The 2023 Alamo Bowl was a college football bowl game played on December 28, 2023, at the Alamodome in San Antonio, Texas. The 31st annual Alamo Bowl featured the Oklahoma Sooners from the Big 12 Conference and the Arizona Wildcats from the Pac-12 Conference. The game began at approximately 8:15 p.m. CST and was aired on ESPN. The Alamo Bowl was one of the 2023–24 bowl games concluding the 2023 FBS football season. The bowl was sponsored by Valero Energy and was officially known as the Valero Alamo Bowl.

The 2023 Alamo Bowl was the 6th highest attended bowl game in the 2023-24 bowl season, the highest among the non New Year’s Six bowls and beating the NY6 Fiesta Bowl (mainly due to Oregon being expected to blow out Liberty).

==Teams==
Consistent with conference tie-ins, the game featured the Oklahoma Sooners from the Big 12 Conference and Arizona Wildcats from the Pac-12 Conference. This was the third meeting between the two teams; entering the game, the series was tied, 1–1. Arizona won their most recent prior matchup, in 1989.

===Arizona===

Arizona entered the bowl with a 9–3 record (7–2 in Pac-12), finishing third in their conference. The Wildcats opened the season with three losses in their first six gams, then won their final six games. They entered the bowl ranked 14th in both the AP poll and College Football Playoff rankings.

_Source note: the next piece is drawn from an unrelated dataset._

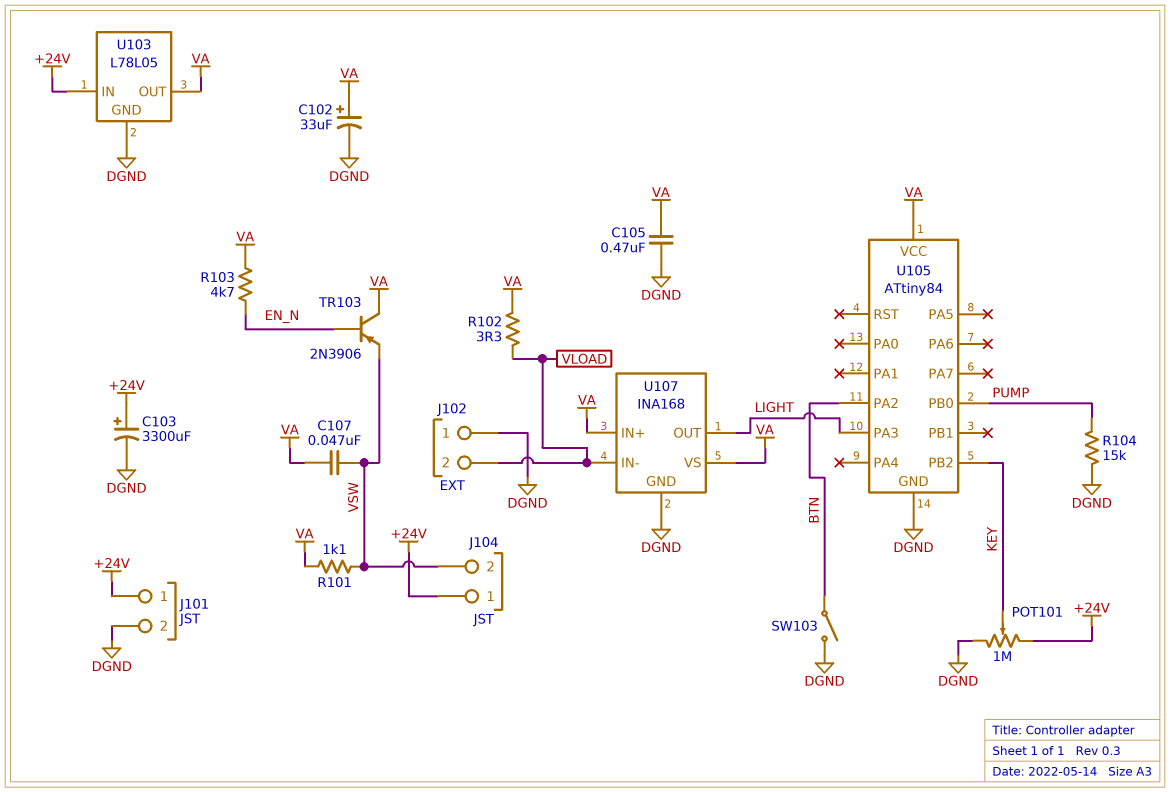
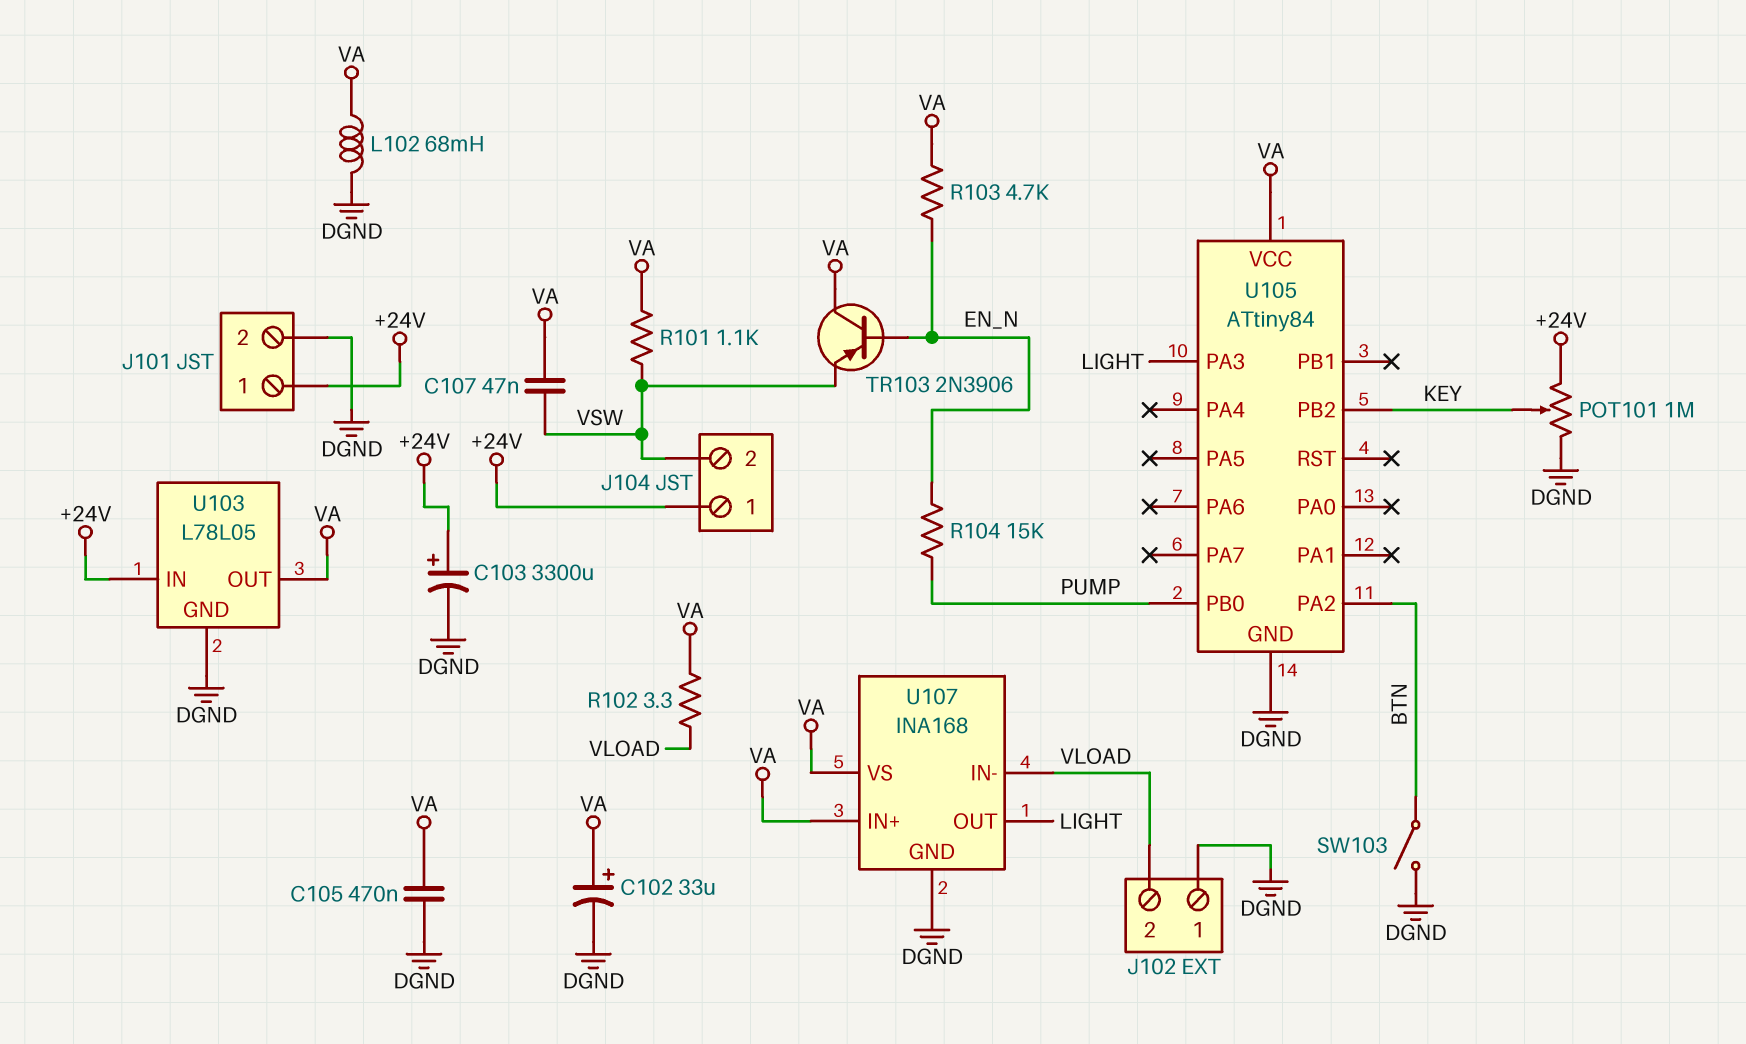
L102: none -> 68mH (DGND, VA)
R104: 15k (DGND, PUMP) -> 15k (EN_N, PUMP)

This was Arizona's second Alamo Bowl; the Wildcats previously lost the 2010 edition.

This was Arizona's final game as a member of the Pac-12, as the Wildcats committed to join the Big 12 for the 2024 season.

===Oklahoma===

Oklahoma entered the bowl with 10–2 record (7–2 in Big 12), finishing tied for second in their conference. The Sooners began the season looking to improve on their 2022 season (6-6) and make a return to their conference championship game. Starting the season by winning its slate of non-conference games, Oklahoma continued its success into conference games beating Cincinnati, Iowa State, Texas, and UCF before suffering consecutive loses to Kansas and Oklahoma State. Following those losses, Oklahoma beat West Virginia, BYU, and TCU to finish the season on a three-game winning streak. The loss to Oklahoma State resulted in Oklahoma not being selected to the 2023 Big 12 Championship Game. The Sooners entered the bowl ranked 12th in both the AP poll and College Football Playoff rankings.

This was Oklahoma's second Alamo Bowl; they previously won the 2021 edition.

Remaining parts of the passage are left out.